The owner says he’s being treated unfairly by the city after testifying in court that firefighters needed more than a 48-hour training course to become paramedics

BROWNSVILLE, Texas — The owner of a local EMS service who sued the city of Brownsville claims he’s being retaliated against after serving as an expert witness in a case between the city and the firefighter’s union.

Justin Oakerson of Intercity Ambulance Emergency Medical Technicians testified on behalf of the union that firefighters needed more than a 48-hour refresher course over two weeks to take and pass the National Registry Exam to become paramedics, the Brownsville Herald reports.

Instead, he told the city that a thousand-hour course would be necessary for firefighters to be considered adequately trained to act as paramedics, according to court documents.

“He was prepared to say that the matter was one of public safety and general public concern,” the complaint states.

Afterward, he said the city began retaliating against his businesses by no longer calling on him to transport patients and issuing a citation for operating an ambulance in the city without a formal license, which he had been doing for the past three years.

The lawsuit alleges that Brownsville also allows 10 other EMS businesses to operate without a license. He filed the suit April 10, and plans to seek a jury trial.

The situation stemmed from Oakerson being called as an expert witness in a previous lawsuit between the Brownsville Firefighters Association and the city, which was eventually settled and dismissed.

A condition of the collective bargaining agreement requires firefighters to pass the National Registry Exam to become paramedics, but the course for firefighters was dropped when instructors were not hired during a transition between two local colleges.

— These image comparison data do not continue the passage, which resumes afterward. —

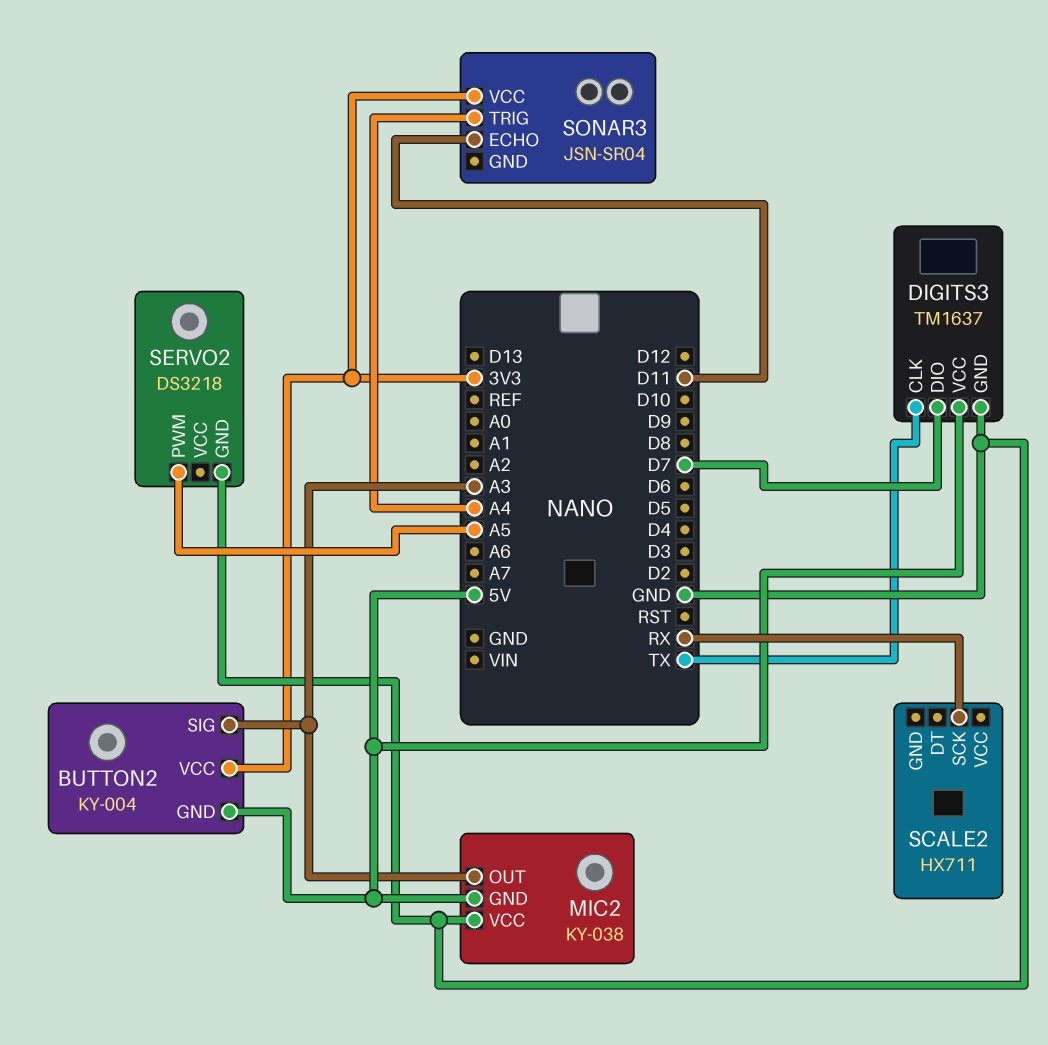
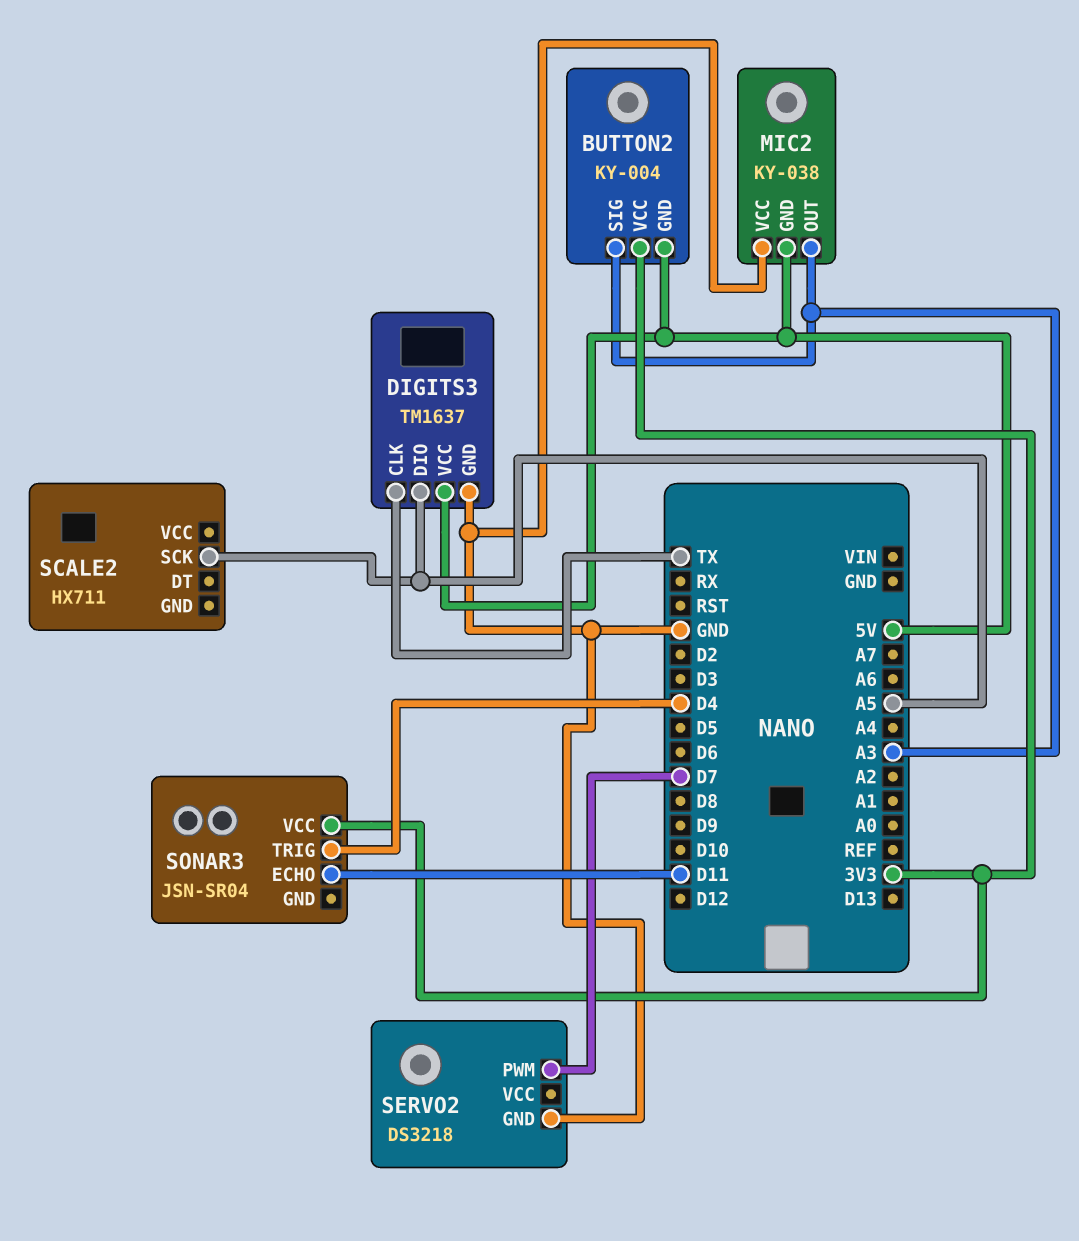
DIGITS3 pin DIO: D7 -> A5
SCALE2 pin SCK: RX -> A5
SERVO2 pin PWM: A5 -> D7
SONAR3 pin TRIG: A4 -> D4

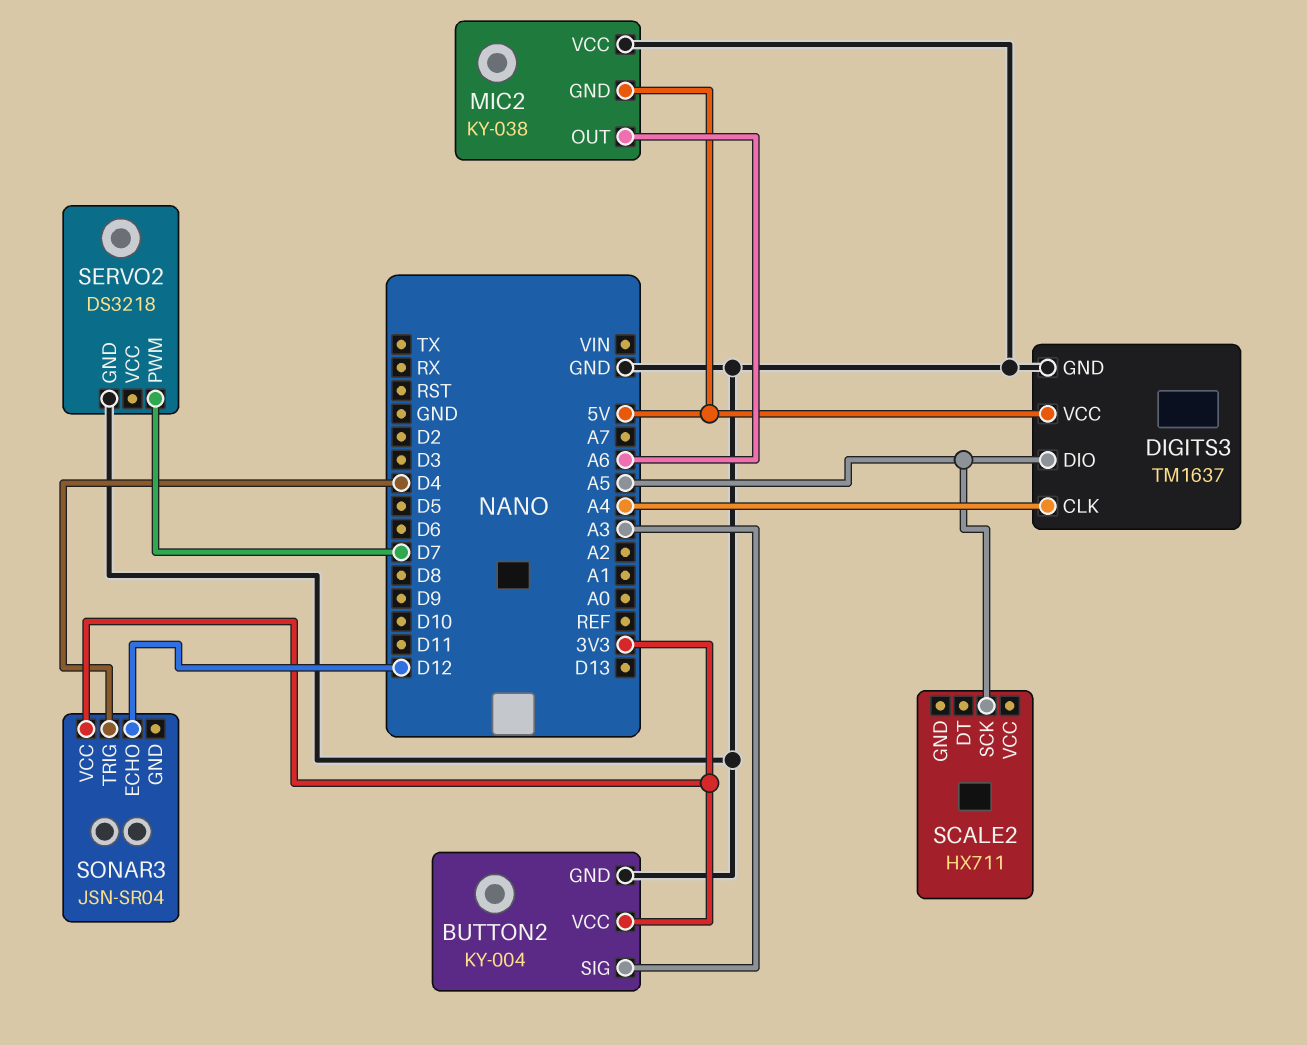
BUTTON2 pin GND: 5V -> GND
DIGITS3 pin CLK: TX -> A4
MIC2 pin OUT: A3 -> A6
SONAR3 pin ECHO: D11 -> D12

An entity called the Pan American Institute of Emergency Medical Science was created to try to fill in the training gap, but the state of Texas stepped in and said it wasn’t eligible.

Since there were 13 firefighters required to pass the exam under the contract, the city told them to take a 48-hour refresher course. The firefighter union sued, saying it wasn’t enough, and Oakerson testified that was indeed true.

Oakerson’s testimony forced the city to settle, firefighter union President Carlos Elizondo said.

Firefighters will now be able to wait until the city submits bids and finds a new paramedic course sanctioned by the state before taking the exam.